Israel: A Terra da Bíblia
Israel é a Terra da
Sagrada Escritura para aonde o “Deus de Abraão, de Isaac e de Jacó” projetou e
realizou a grande aventura da história do seu Povo, o Povo de Israel. Durante
séculos, Ele o preparou para uma epopeia santa, sem precedentes na história
antiga da região. Tão poderoso, com seu braço forte e santo, estendido para
abençoar e proteger o povo escolhido, a porção de sua herança, ele mesmo se
encarregou de levar adiante todos os seus projetos de amor e fidelidade
incondicional à Aliança estabelecida com o seu povo para sempre. É por isso que
nós lemos, muitas vezes, sem entender bem, a expressão “Deus é fiel!”. O povo
peca e se afasta do seu Senhor, se rebela, protesta contra seu Deus e o seu
servo Moisés. Arrepende-se, e volta atrás, mas o Deus Todo-poderoso não se
cansará jamais de manifestar seus carinhos de Pai. E as portas de seu amor se
arrebentaram, de modo escandaloso e definitivo, na Pessoa do Seu divino Filho,
Jesus Cristo, cuja vida histórica teve lugar em Israel, em Jerusalém. Jesus não
foi um fantasma inventado pela fantasia da história dos homens para a
“consolação interior de um pequeno grupo de fiéis”. O texto sagrado, especialmente,
do Novo Testamento, fala de lugares e personagens reais, que compõem o mosaico
da história universal dos Impérios que dominaram o mundo. Mas Ele não foi
reconhecido pelos poderosos desse mundo, porque o seu “Reino não era desse
mundo” (Jo 18,36). É, pois, na Terra da Palavra que melhor podemos compreender
o alcance concreto da imolação de Deus mesmo pela humanidade inteira,
libertando-a do pecado e da morte eterna, pelo testemunho inaudito da
Ressurreição de Jesus. O túmulo vazio ainda nos surpreende pela vontade que
temos de reencontrar o Senhor ali. Imaginamos a aurora do primeiro “Dia do
Senhor”, a manhã luminosa de sua ascensão dentre os mortos, com as mulheres que
foram ao sepulcro de madrugada e não encontraram o seu corpo santo! Maria
Madalena chorando no jardim da vida nova, inclinando-se para ver o lugar onde
estava o corpo de Cristo, e onde ela encontrou dois anjos vestidos de branco –
um na cabeceira e outro aos pés – que lhe deram a grande notícia, a “Boa Nova”

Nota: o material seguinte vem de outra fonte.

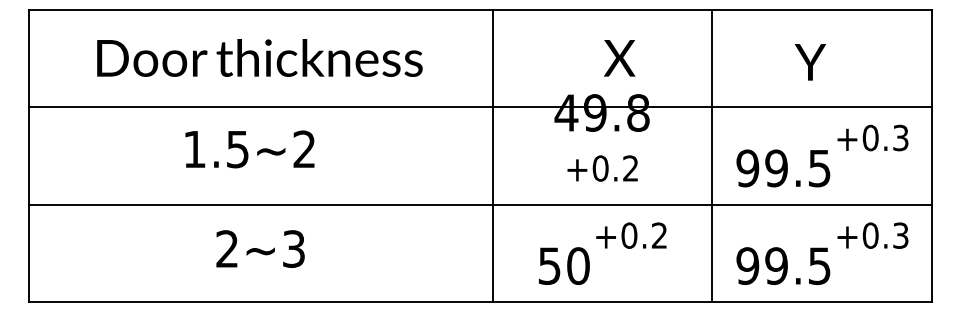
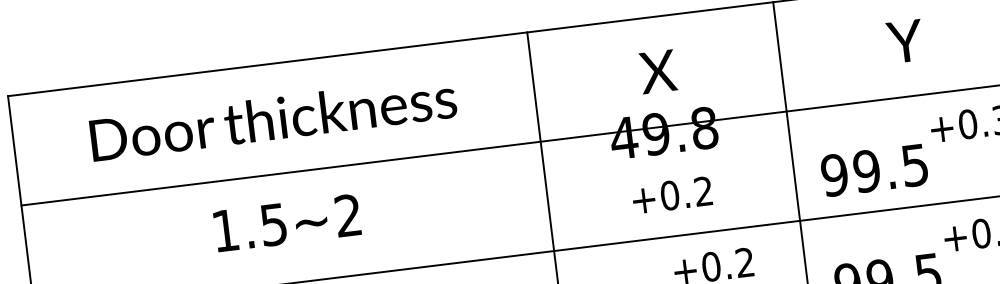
text: (619, 58) -> (658, 72), moved
text: (809, 62) -> (904, 41), moved
text: (249, 149) -> (286, 223), moved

do Evangelho vivo do Senhor! Ela confunde o Senhor com o jardineiro, mas o
reconhece quando ele a chama pelo nome: “Maria!” E ela testemunha dizendo: “Eu vi
o Senhor”. E, depois, o anúncio que chegou rapidamente aos apóstolos, que tanto
se alegraram por verem o Senhor, que lhes confiou a missão de irem pelo mundo todo,
pregando o Evangelho do Senhor: “Assim como o Pai me enviou, eu também vos envio.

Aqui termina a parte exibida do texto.